[SOUND] Now

we are going to look at another interesting pattern mining method.

It's Mining Frequent Patters by Exploring Vertical Data Format.

This method is called ECLAT, or equivalence class transformation method,

which in our philosophy looked like this, okay?

In original transaction database,

it's horizontal data format in the sense you get every row

you get transaction IDs and a set of items in this item entry.

Then you can transform this horizontal data format

into vertical data format like this.

For every item, a,

you will see which transaction IDs is associated with this item a.

That means a bot, you reach transactions.

What's the benefit of this?

The first thing is, you transform the Itemset into TidList.

The total size is approximately the same if every entry or

every ID, they have the similar number of bytes, but

the way to compute this will be different with this TidList.

For example, if you say what is TidList of e?

You get 10, 20, and 30.

What is TidList of a?

You get a 10 and 20.

Then how to derive ae?

You just intersect them together, you can see you intersect this set with this set,

intersect two TidList, you derive the TidList of this ae, this Itemset.

If this one contains sufficient number of transactions,

then this is frequent like two, then ae or be frequent.

If this one's infrequent, then you don't need ae to go further,

that's a similar thing as Apriori principle.

Then the properties of TidLists basically say if these two TidList

is equivalent, that means they have the same set of transactions.

If this one is the subset of the other one, that simply says the transaction

containing X must always containing Y, because this one is this one's subset.

So you probably can see,

if we try to derive frequent patterns based on these vertical intersection,

we just need to see the size of these transaction list.

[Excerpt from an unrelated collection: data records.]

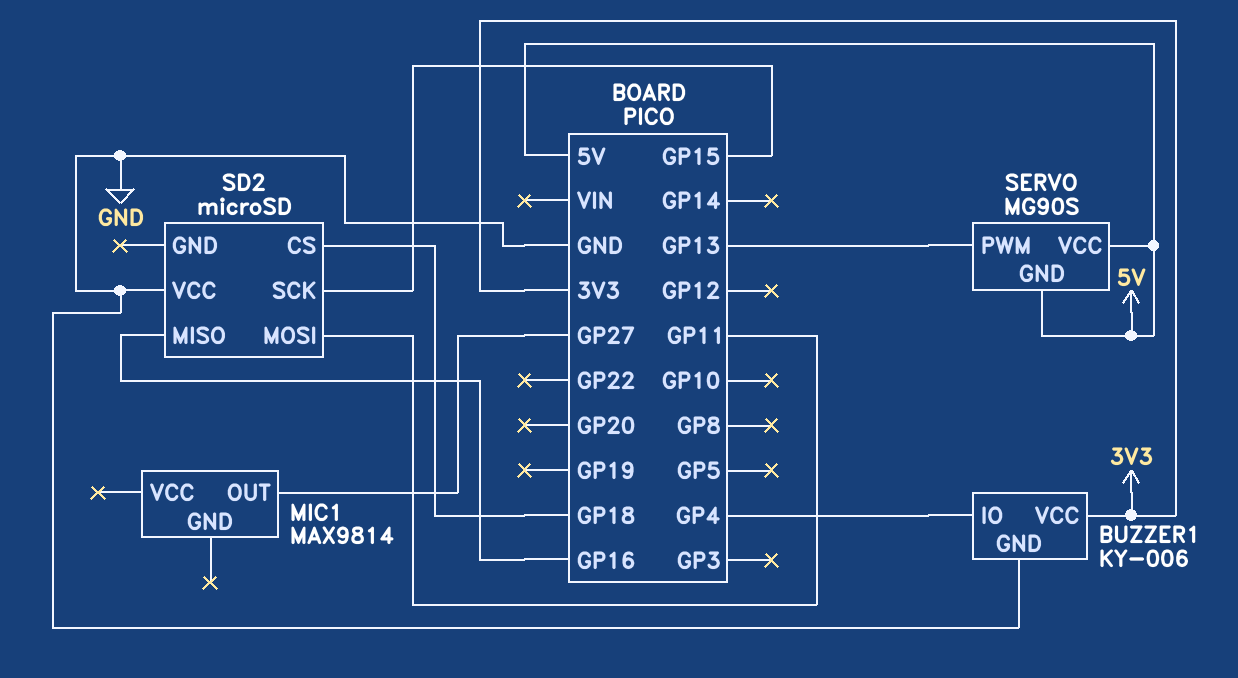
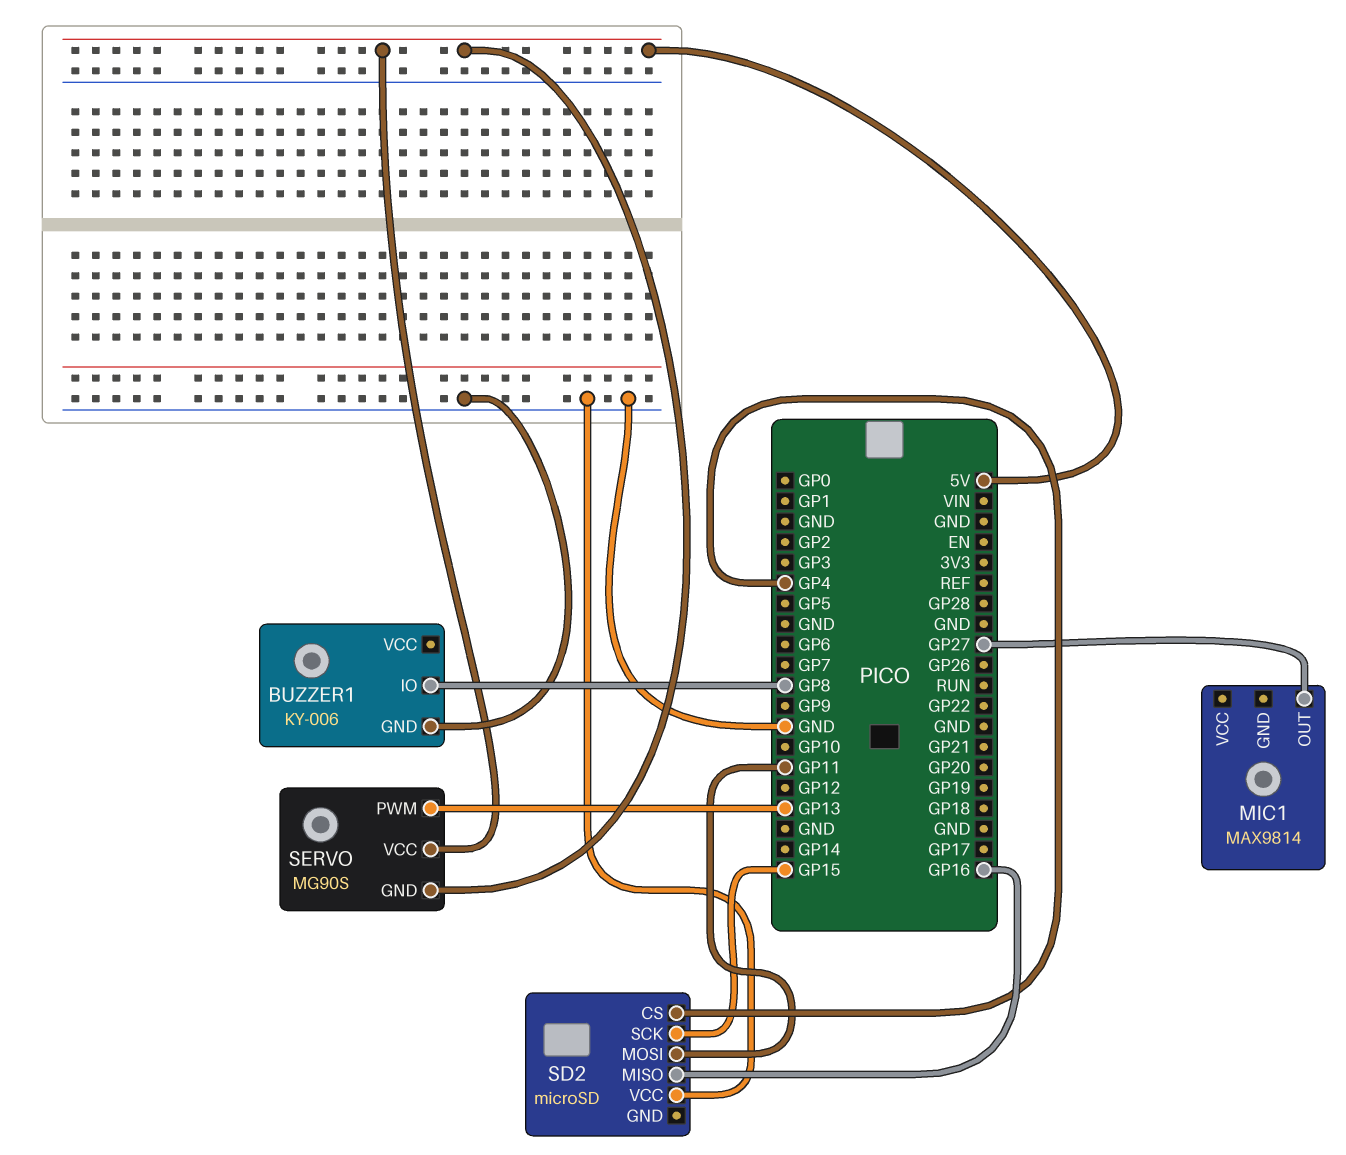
BUZZER1 pin IO: GP4 -> GP8
BUZZER1 pin VCC: 3V3 -> none
SD2 pin CS: GP18 -> GP4

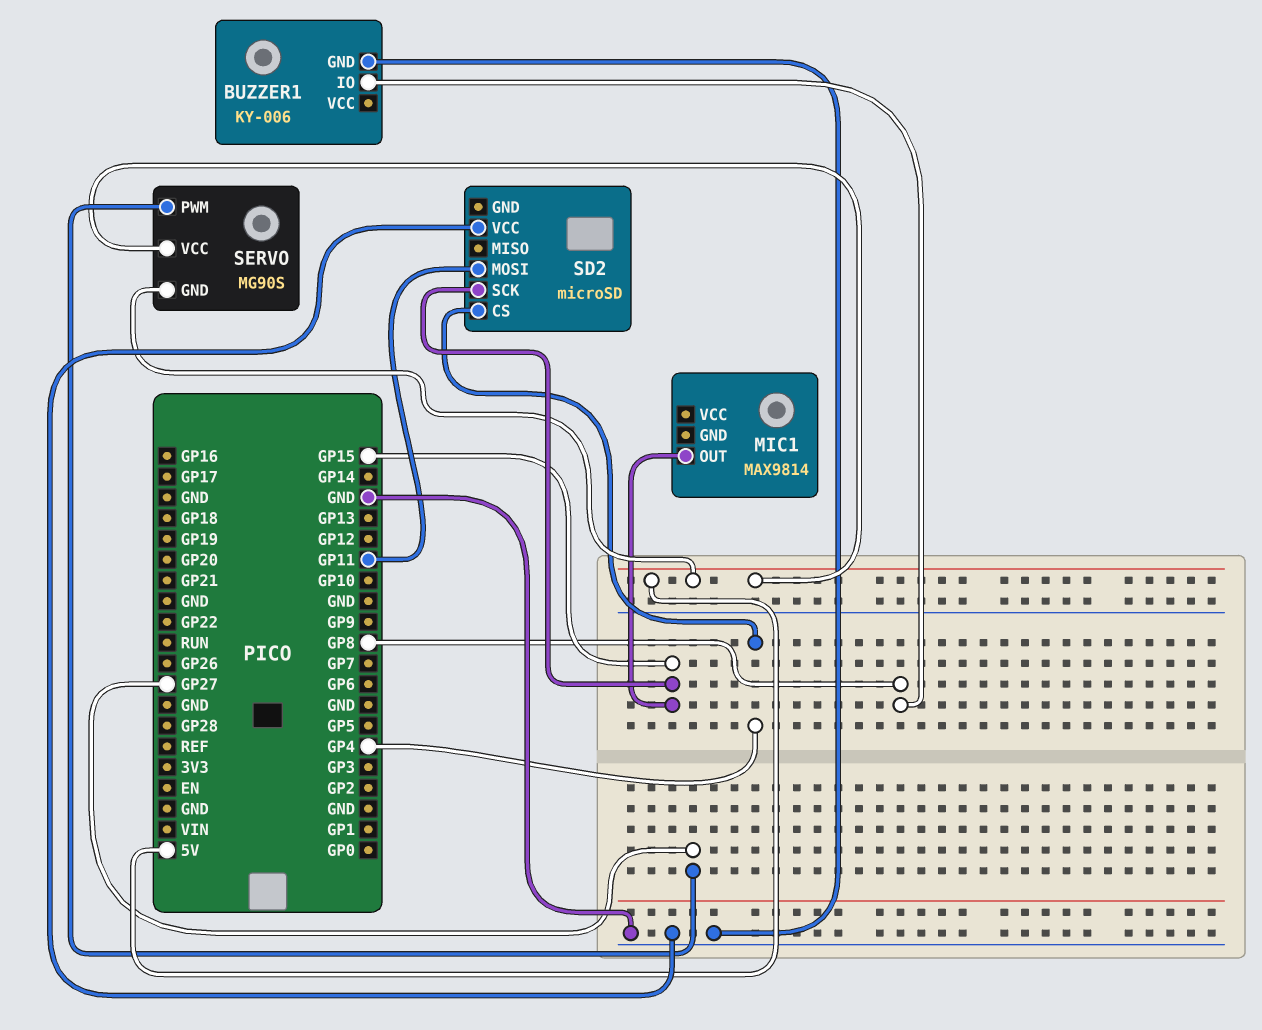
MIC1 pin OUT: GP27 -> GP15
SD2 pin MISO: GP16 -> none
SERVO pin PWM: GP13 -> GP27

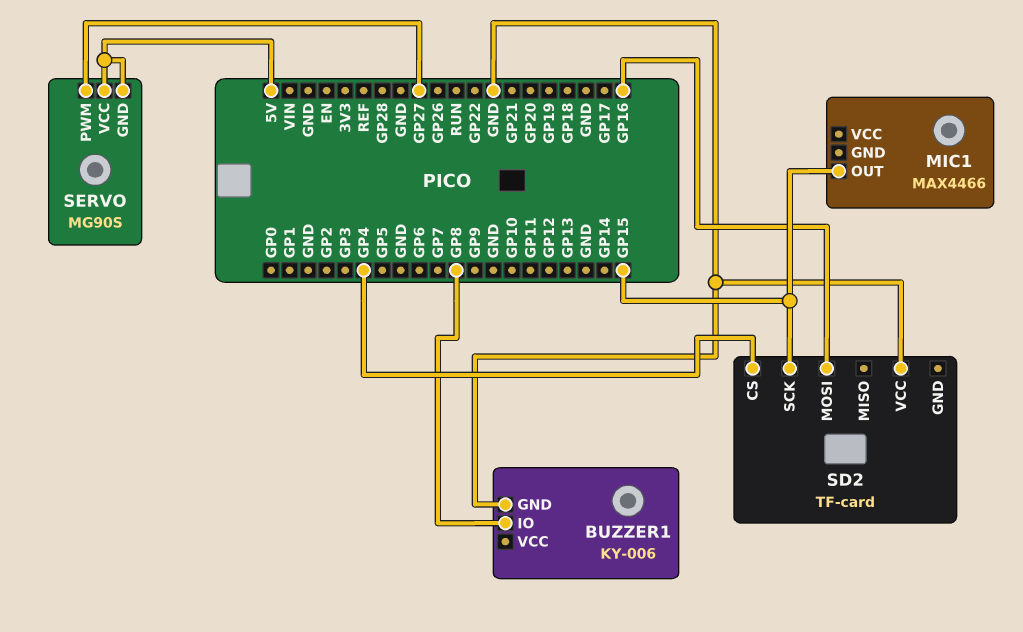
MIC1: MAX9814 -> MAX4466
SD2: microSD -> TF-card
SD2 pin MOSI: GP11 -> GP16

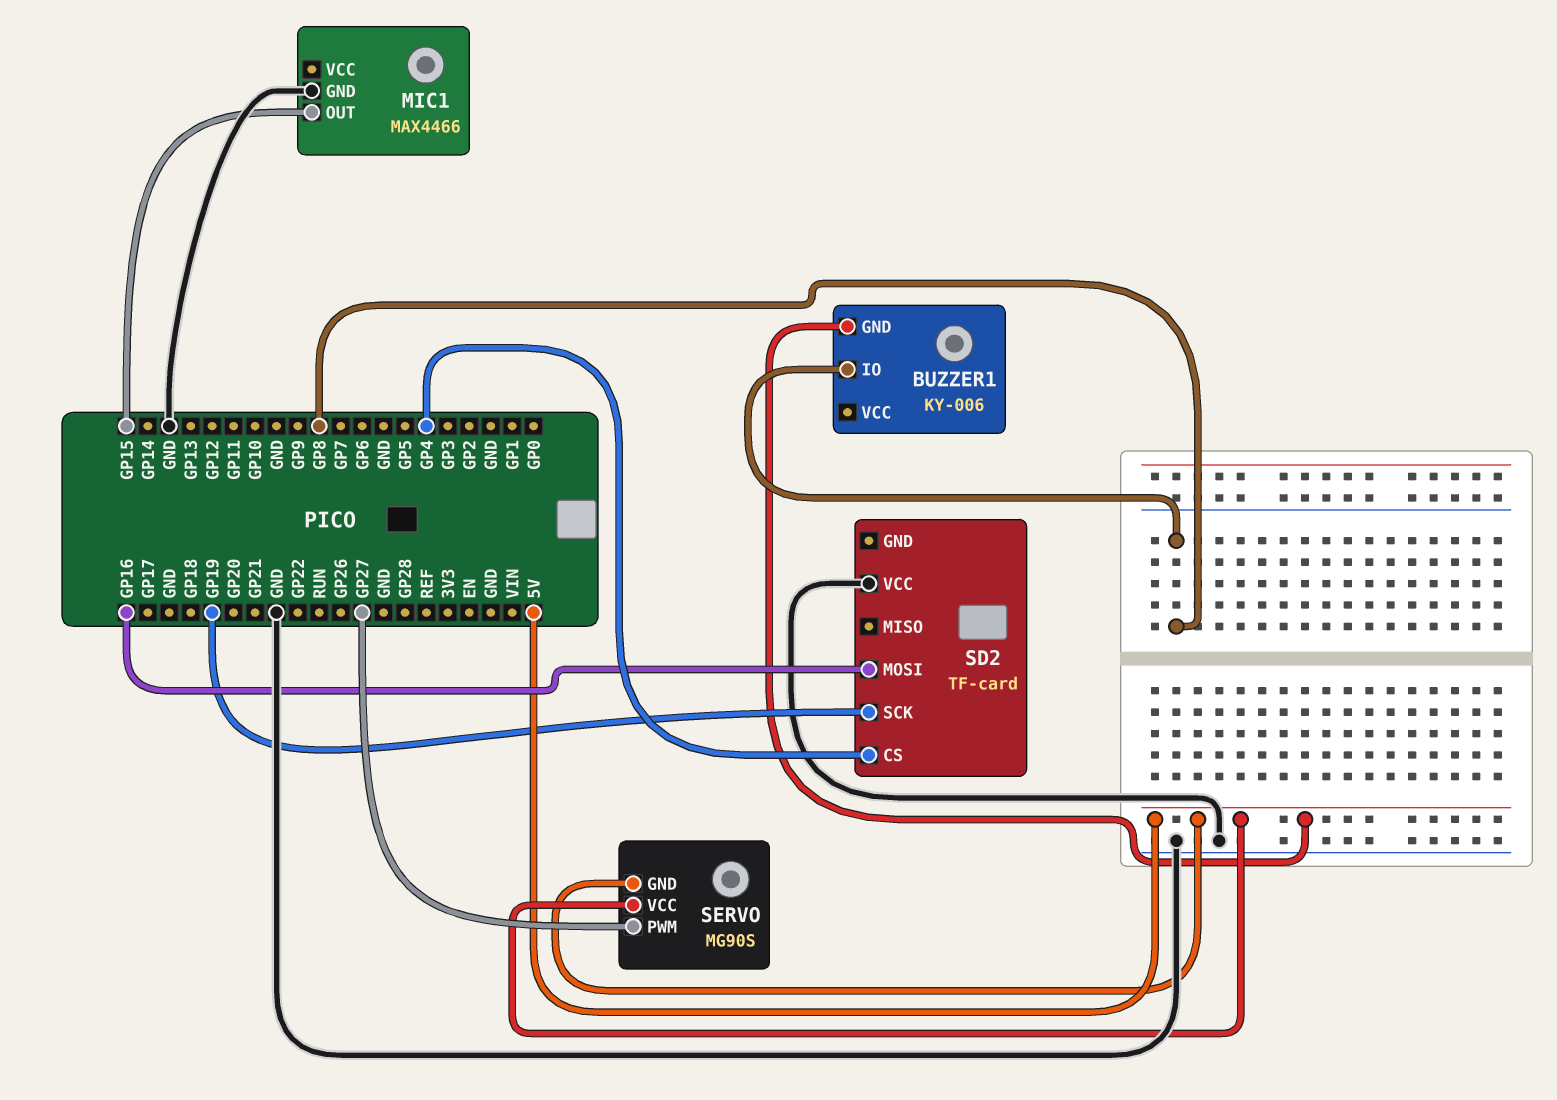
BUZZER1 pin GND: GND -> 5V
MIC1 pin GND: none -> GND
SD2 pin SCK: GP15 -> GP19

But there's one interesting method called diffset to accelerate the mining.

The reason is, when you get very large number of transactions,

each item may be associated with a very long TidList.

Then,their intersection, like this e and the ce,

their intersection could be small, but their difference could be small.

So you look at the intersection, it's large, the difference could be small.

For example, you intersect these two, the intersection is 10 and 20.

But the difference is only one.

So you only keep this, you don't have to keep t(ce).

That may save a lot of space, okay?

This is the general idea.

Using diffset you can further improve this efficiency.

[MUSIC]